Property Value Relevance
Embedding dim 768 Good capacity for domain-specific semantic space
Languages 50+ Czech, Slovak, German, Latin all in shared space
Max tokens 128 Sufficient for dictionary entry snippets
Model size 278 MB Runs on CPU without GPU hardware

Alternative considered: czert-b (Czech-only BERT) — better Czech morphology but no multilingual embedding space, rules out cross-lingual loanword matching.

Reference: Reimers & Gurevych (2020). Making Monolingual Sentence Embeddings Multilingual using Knowledge Distillation. EMNLP 2020.

B2 — HyDE: Hypothetical Document Embeddings (planned)

Problem with keyword queries for vector search:
The user asks "povel pro koně" (command for horses). Embedding this question puts it near other questions, not near dictionary entries about horse commands.

HyDE approach (Gao et al. 2022):

Step 1 — Generate hypothetical entry:
  "hý: citoslovce. Povel pro koně k zastavení nebo otočení. 
   Varianty: hýja, híja (Morava).

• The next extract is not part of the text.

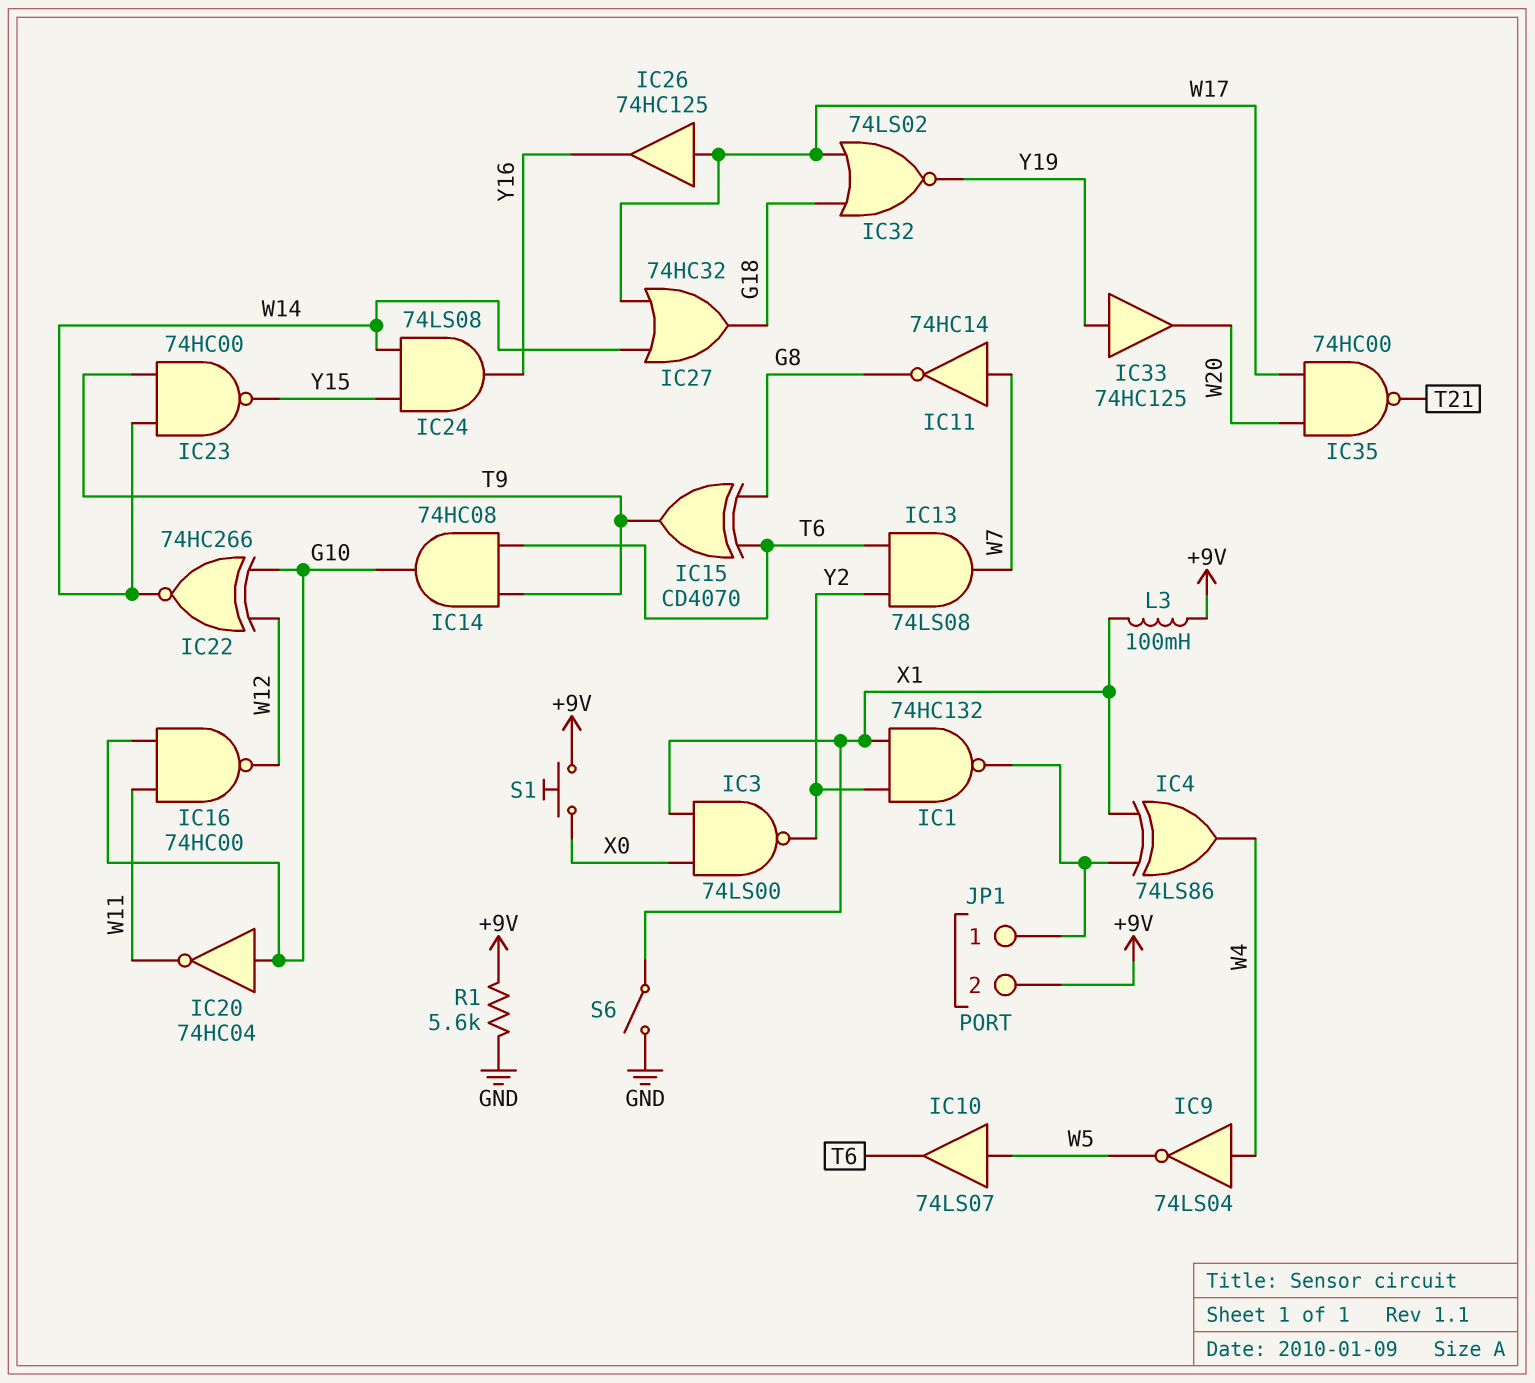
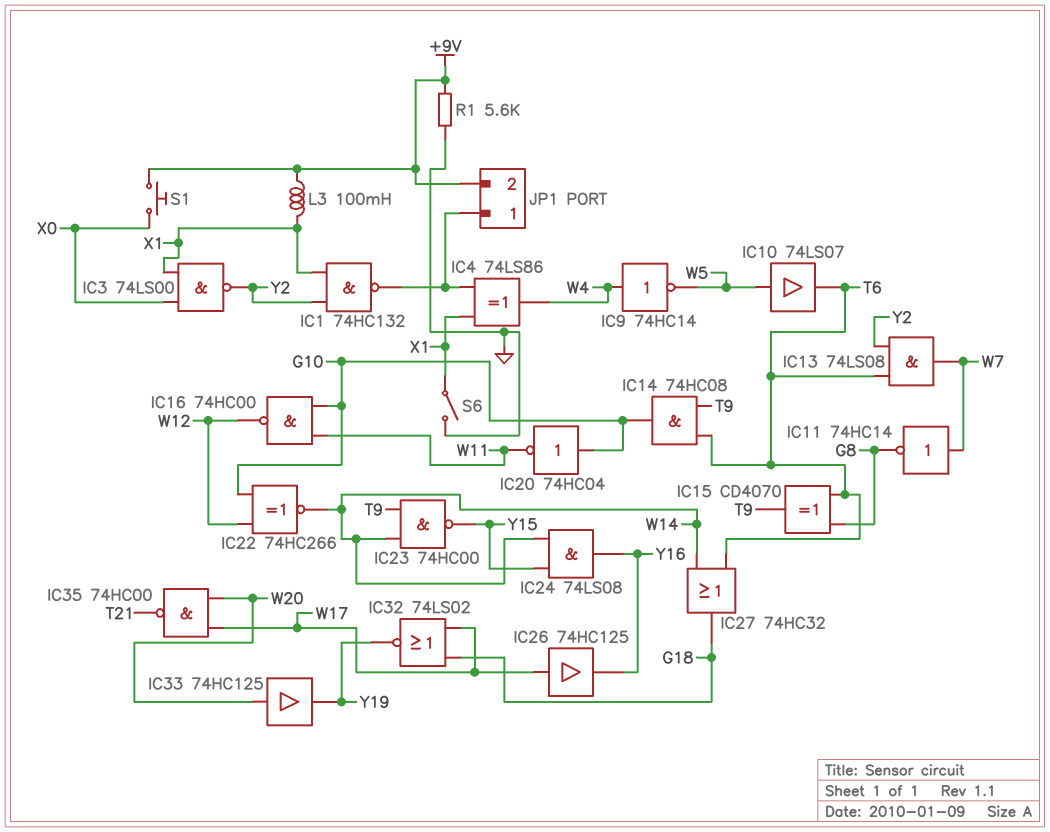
IC9: NOT 74LS04 (in W4, out W5) -> NOT 74HC14 (in W4, out W5)
IC27: OR 74HC32 (in W14, in W17, out G18) -> OR 74HC32 (in T6, in W14, out G18)
IC33: buffer 74HC125 (in Y19, out W20) -> buffer 74HC125 (in W20, out Y19)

Doklady: ..."

Step 2 — Embed the hypothetical entry (not the question)

Step 3 — Retrieve real entries by cosine similarity to the hypothesis

The hypothesis embeds much closer to real dictionary entries than a plain question does — because it has the same syntactic structure, register, and vocabulary as the target.

Expected gain: Higher precision in top-k retrieval for semantic queries, reducing the need for follow-up LOOKUP rounds.

Reference: Gao et al. (2022). Precise Zero-Shot Dense Retrieval Without Relevance Labels. arXiv:2212.10496.